Before, between, behind, above and underneath the formation of every thought is silence. Without silence, no thought, no vibration, no form could come to be. Without silence, thought would not be possible at all.
Silence is not a dense nothingness, It’s not an absence of thought. Silence is the subtle soil out of which every sound, each subtle vibration arises, takes unique form, and into which it rests.
Silence has quality. From the denser silence of resistance through to the thinner silences of non-verbal atmospheres, it is a language in itself. Silence speaks a language beneath the time-based polarities of the thinking mind.
In silence, there are no borders, just gradations, slopes, rifts and valleys. In silence there is inherently no disconnection. Silence is invitation to unity, which is why we can so often feel ashamed when silence is here between us.
What is this shameful silence? Is it the shame that is unclothed when the borders between the private inside and the public outside are touched? Is it the pain of exposure of a layer of resistance to being here as one, together in peace? Can this shame of silence teach us where we are not free to be? Is shame not also silent? Where does the silence of shame end and the silence of love begin? Who could say where the silence deep inside ourselves is separate from the silence out there, which we can hear with our ears? Where does private silence end and and melt into the boundless, natural, universal silence?
Silence is the language of our sentient universe.

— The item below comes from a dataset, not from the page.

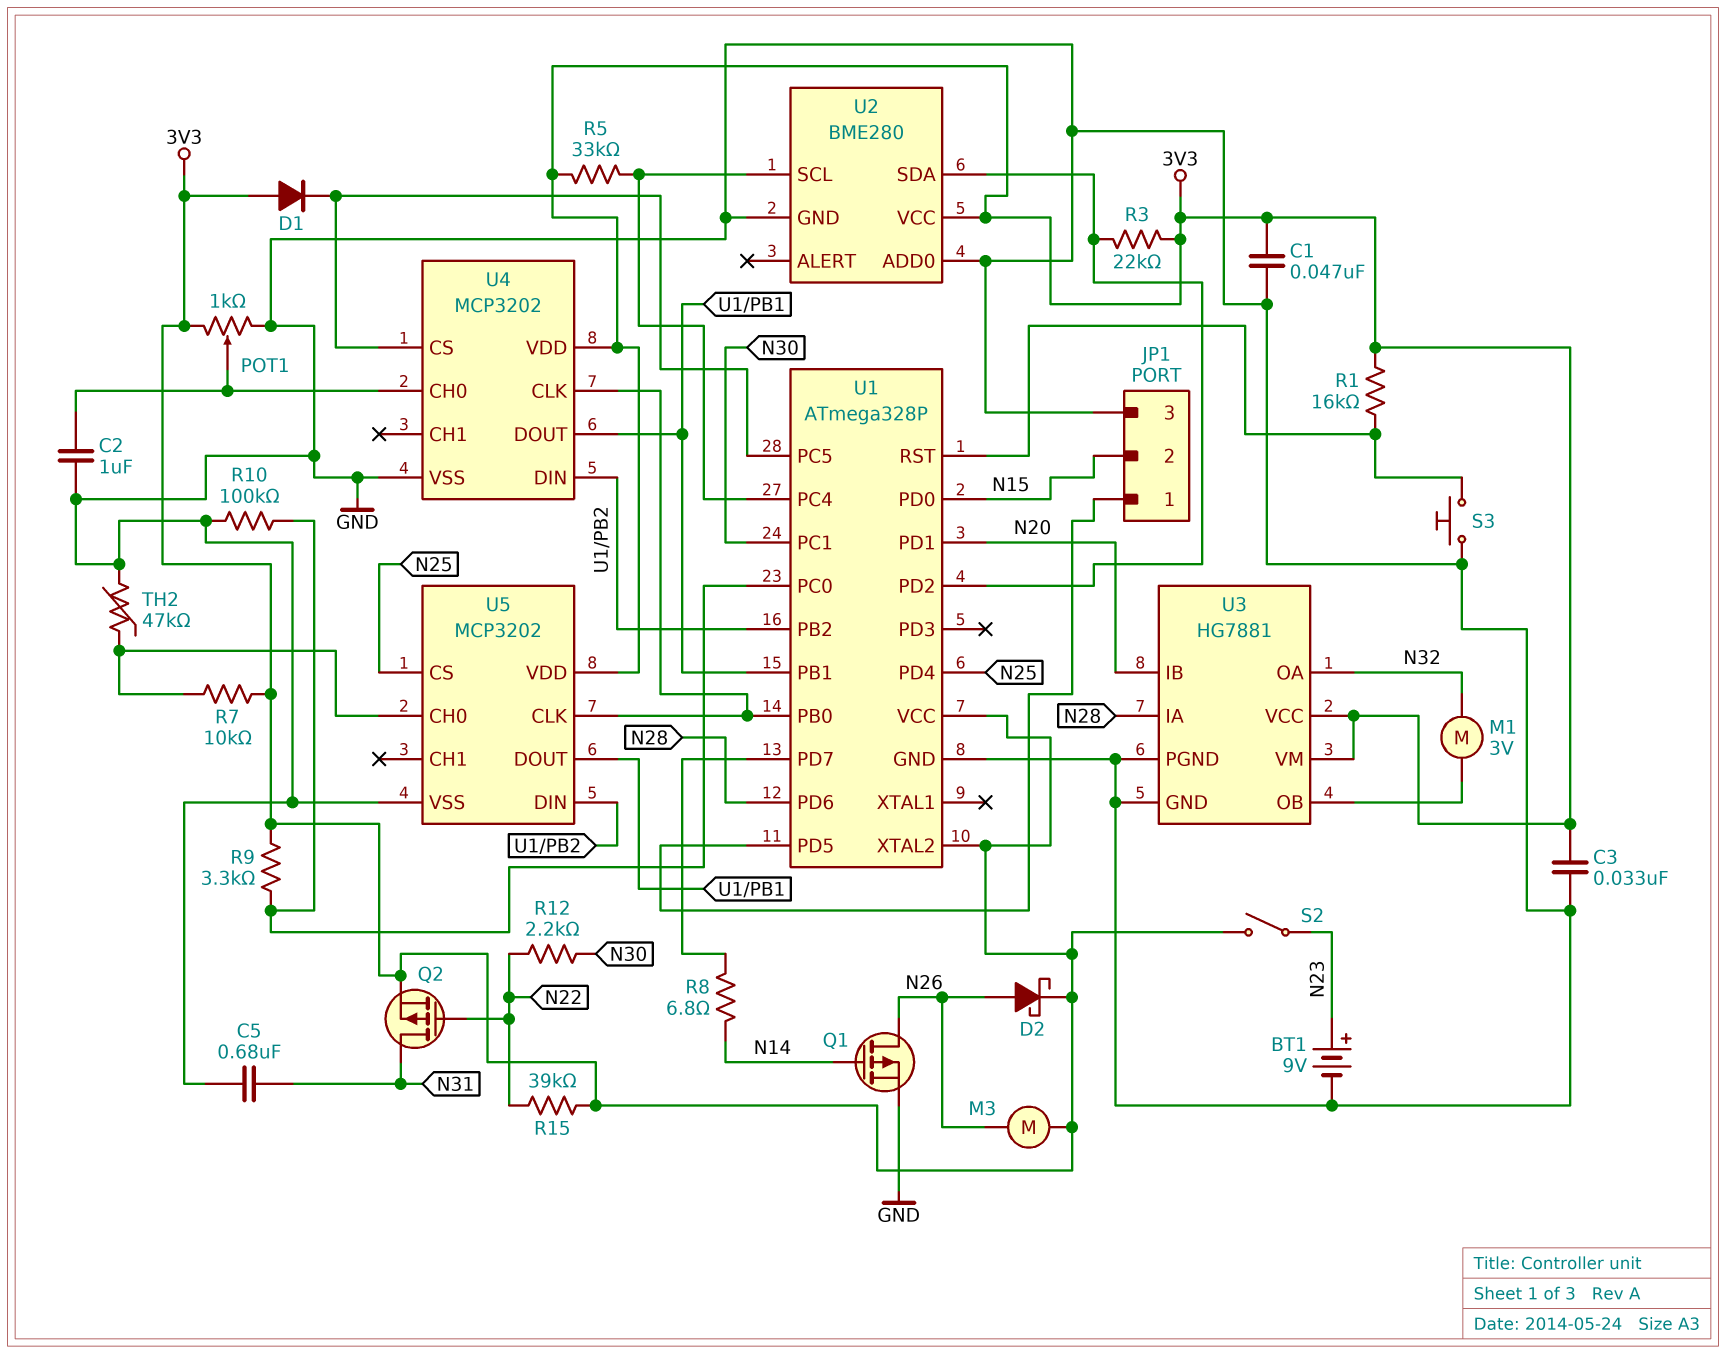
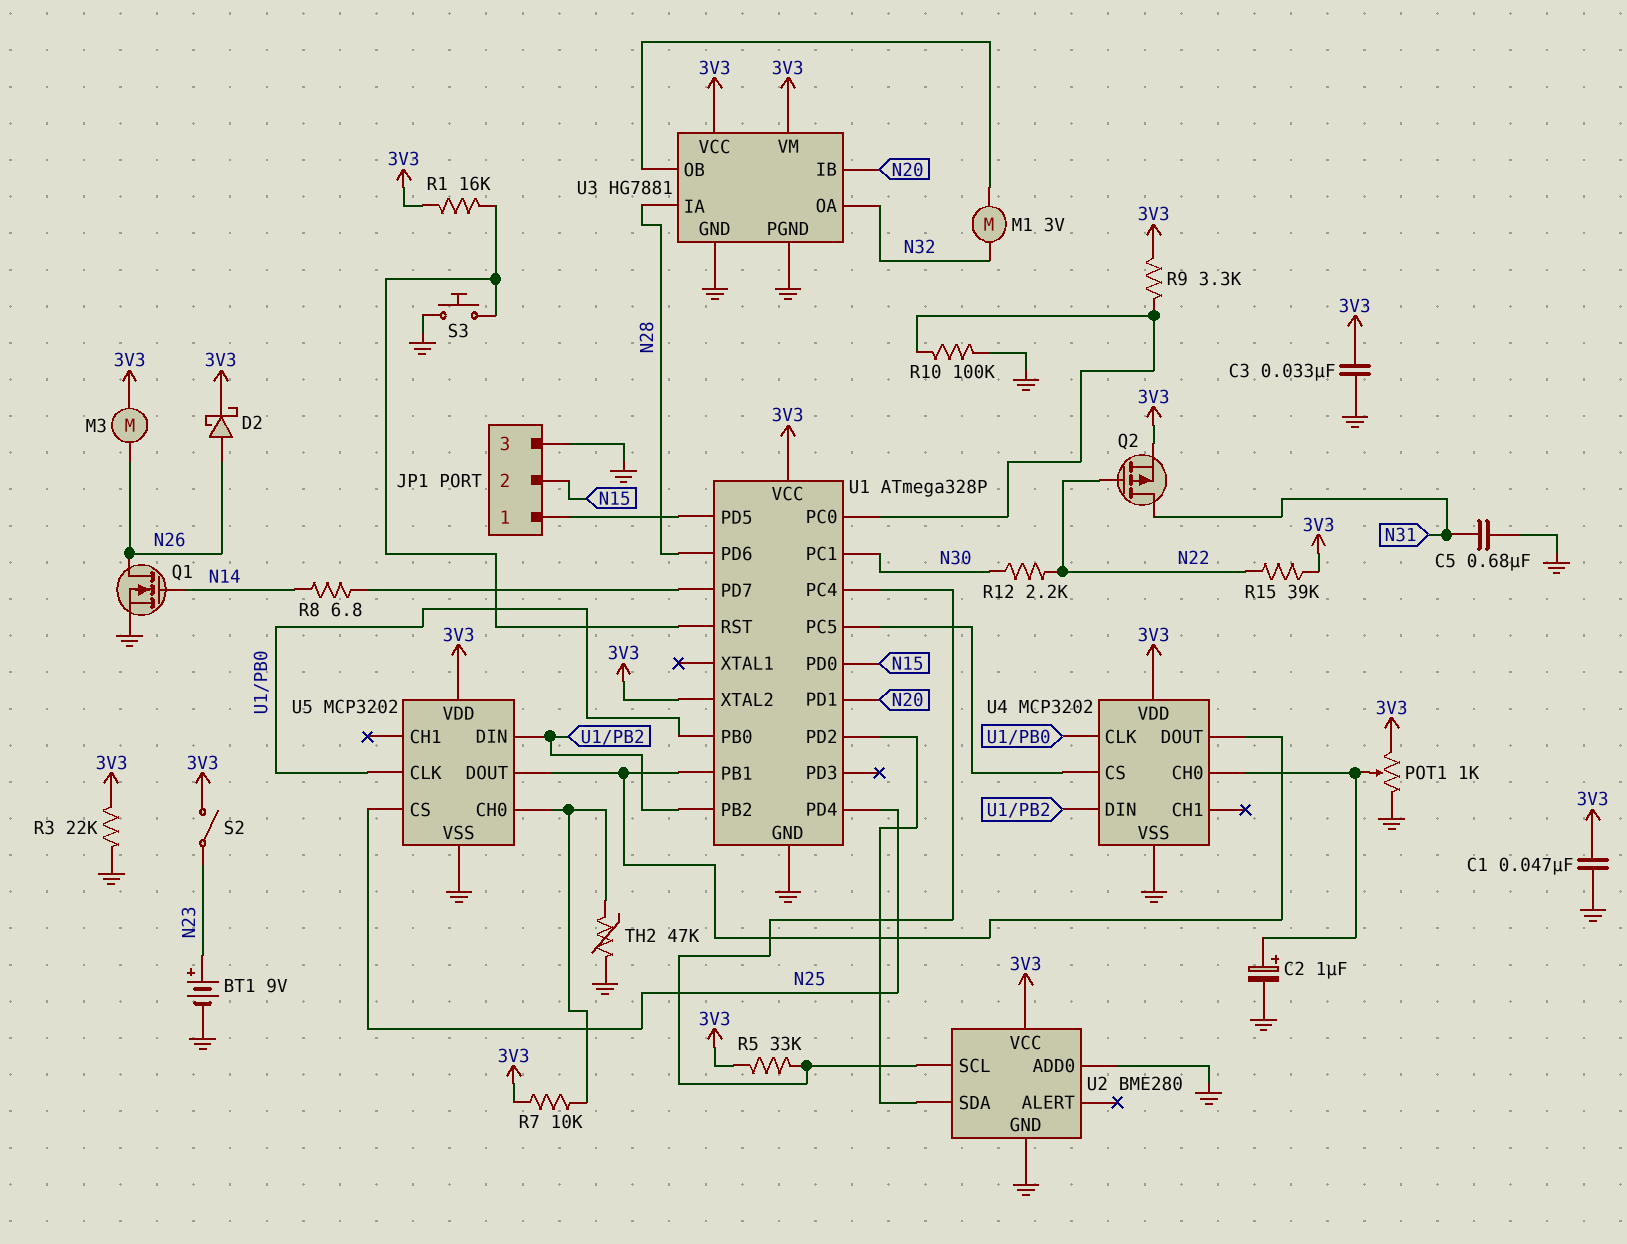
C2: 1uF (GND, U4/CH0) -> 1uF (plus U4/CH0, minus GND)
D1: diode (A 3V3, K U1/PC5) -> none
Q1: PMOS (G N14, D N26, S GND) -> NMOS (G N14, D N26, S GND)
R3: 22k (3V3, U1/PD2) -> 22k (3V3, GND)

When we listen to the silence of another, we listen at a layer deeper than their words. We can hear the anger behind the obligation of kindness. We can hear the language of personal survival speaking through words that pretend togetherness. In the silence we can sense the fear underlying the most enraged diatribe, or the insecurity beneath the empowered dictation of what is ‘right’ and what is ‘wrong’.
Listening to the silence is not surrender, Listening to the silence brings us simultaneously to the causal layers of the energy playing out in symptomatic sentences expressed by us, to us, around us. Silence needs no translator as she speaks. Words are optional.
Many of us are formed by a silence that has been used as a weapon to try and annihilate our souls.
We are the children that should be seen and not heard when our father speaks. The babies that impoverished their families and bothered them with questions.
We are the women that when they expressed themselves were castigated, imprisoned, humiliated and condemned.
We are the minorities who should not attract attention, and be silent to survive. We are the injured ones, who learned that lack of silence means death and that silence is death.
How did we learn to believe that the right to silence belongs only to the powerful few? Who gave them the authority to order silence, to break it, make it and impregnate it with lies?
Stay silent. Don’t say anything. Conceal your thoughts. Conceal your face, for it also speaks. Conceal your eyes because expression is also an outrage to a national order where you have no right to belong. Bow your head. Lower. Lower your head and be still. Be silent. Surrender. Wait for the blow to come.
One tragedy of the dynamics of power and abuse that have left their footprints on our personalities is that the magnificent resource of silence has been barred from our perception. Where might is right, because it can beat you up, exclude you and rob your body of air, there we find that silence, or silencing is used as a weapon. And the experience of silence gets encoded as punishment.
It’s time to reclaim the silence. The deeper we move into the free-fall through silence, the more natural our expression can become. The more we allow silence, the more precise and refined our expression. As we fall through the veils of silence, the listener opens up and we might realize that we were never alone, but always heard.
The more we reclaim the inner and outer home of silence, with its qualities of reflexive care, peace and indestructibility, the more our voice deepens to express these qualities into the world. And we must express these qualities into the world.
Be silent. Not as a punishment. Not as a retreat. Not as an obligation.
Be silence in freedom, out of which every form of expression can emerge through our body, cells, voice and through the melodies of the soul. Be silence in deepest, living peace. Be silence beyond and through all forms that get born and die.
Be silence in freedom, that an unfettered prayer of universal care might rise with the resonance of the truest voice alive, sung by the goddess for the creator, in his ear, so that he might know himself again.